Recently my practice has renewed itself, with the help and encouragement of Baird Hersey of the harmonic-singing group Prana, who hosts early morning practice sessions at his home. With this renewal I noticed a shift in my approach. I am no longer in a hurry to “get there” (the whole concept of which is anathema to any kind of inner work, which has the primary aim of arriving here). I have patience now, and a willingness to submit to a process that will continue for years.

Today I took a led “Primary Series” class at Ashtanga of New Paltz. It was good to be required by Michael Stein, the owner of the studio, and teacher of the class, to stay in the postures a little longer than I would on my own, and receive his guidance as we progressed through the asana series. Baird happened to be in the class also, and at the end he said hello, and “good to see you again.” This statement, which ordinarily suggests a longish gap between visits, had a particular twist, as we had practiced together every day of the previous week. I understood his meaning.

“We’ve been working together,” I replied.

“It’s been helpful,” he said. “I say to myself ‘I’m practicing for Jason.’”

This reminded me of a Persian saying: “Call a man a friend only once you have eaten a bushel of salt together.” Baird and I have shared at least a teaspoon.

Ashtanga is essentially a self-practice. Once a practitioner knows the form, he does it on his own, though ideally with an instructor providing adjustments, and in the company of other practitioners, to support the practice. This independence affords a powerful self-reliance. To do the practice requires no equipment, special conditions, or membership fees. The practitioner needs only knowledge and the time and energy to do the work. It is a step in the direction of releasing attachment to special conditions and accoutrements.

One of the capacities that distinguishes humanity from other life forms is the ability to refine. A teacher once said to me, “It is rare that a person practices anything.” And indeed we go through so much of our lives without working toward the development or improvement of anything. We get caught up in the routines that support the basic needs and pleasures of existence. This push for refinement is the basis of the alchemical allegory of turning base metals into gold. The arena for this work is within our own instrument—through suffering and effort to refine our thoughts, feelings, manifestations, and being to a more rarefied degree. In the most straight-forward sense, this is doing God’s work. Our being becomes an instrument for channeling a greater intelligence into God’s creation.

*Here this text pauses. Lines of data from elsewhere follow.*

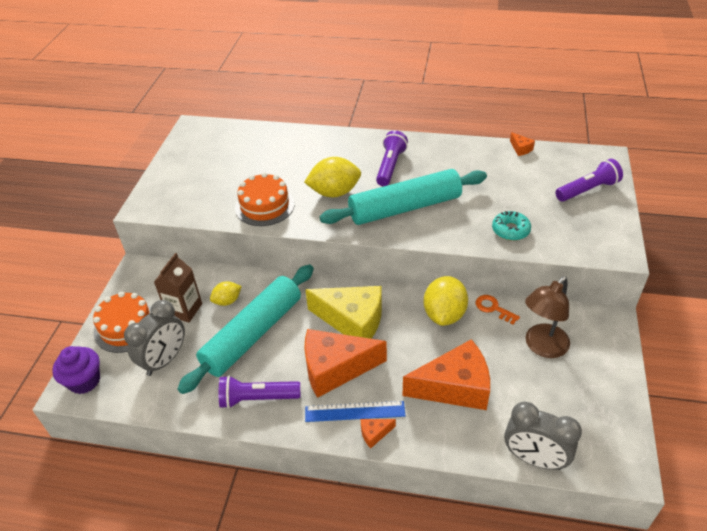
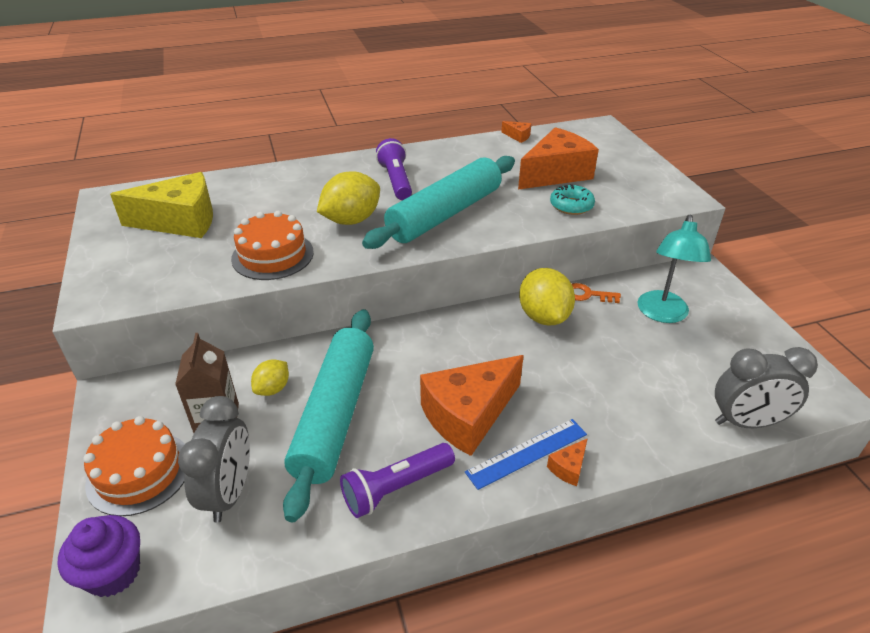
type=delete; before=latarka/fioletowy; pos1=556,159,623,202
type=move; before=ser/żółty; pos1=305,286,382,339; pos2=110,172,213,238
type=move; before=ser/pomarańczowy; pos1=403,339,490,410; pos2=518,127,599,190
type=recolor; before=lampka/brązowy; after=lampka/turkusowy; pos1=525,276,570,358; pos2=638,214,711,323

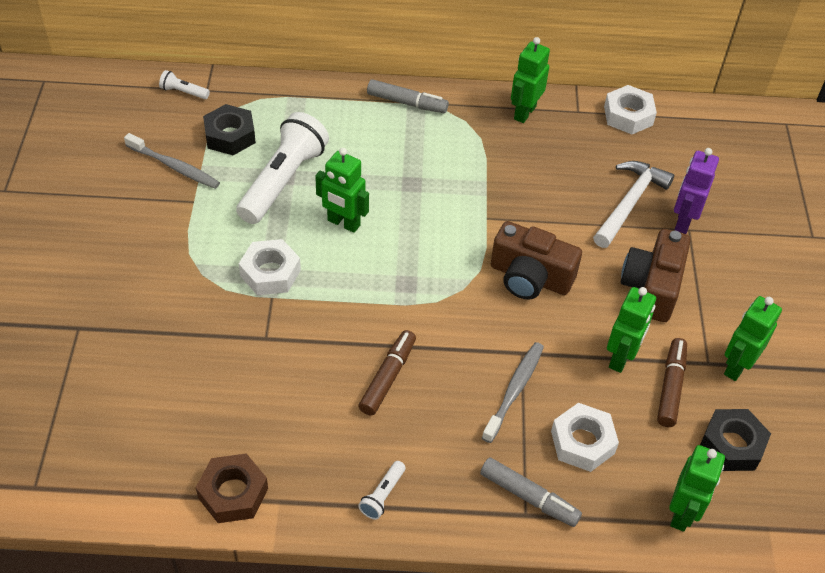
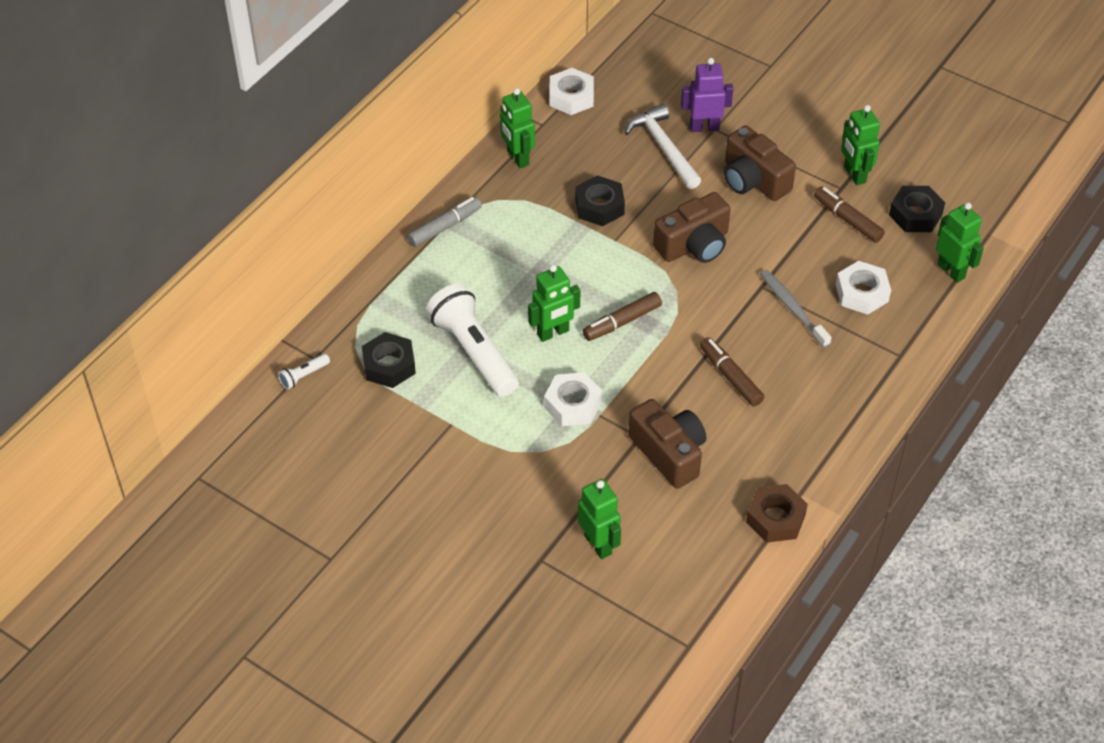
type=delete; before=szczoteczka do zębów/szary; pos1=124,133,220,189
type=delete; before=latarka/biały; pos1=358,461,406,520
type=delete; before=flamaster/szary; pos1=480,457,582,527
type=insert; after=nakrętka/czarny; pos2=575,175,625,226
type=insert; after=flamaster/brązowy; pos2=583,292,662,341
type=insert; after=aparat fotograficzny/brązowy; pos2=628,399,706,489
type=move; before=robot/zielony; pos1=607,287,656,373; pos2=578,479,621,559
type=rotate; before=robot/fioletowy; pos1=674,148,719,234; pos2=681,58,733,132; turn=120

Of course for any refinement to be of use for our being it must be accompanied by that potent, transformative ingredient: Observation. The teacher quoted earlier also said, “[On the path of self-development] you can do anything—as long as you know what you are doing.” Indeed, everything we do, if accompanied by observation and remembrance of ourselves, is naturally work for the refinement of being. Yoga practice is no exception. It can be useful, but if that key ingredient of working with inner attention is absent one might as well be operating a forklift.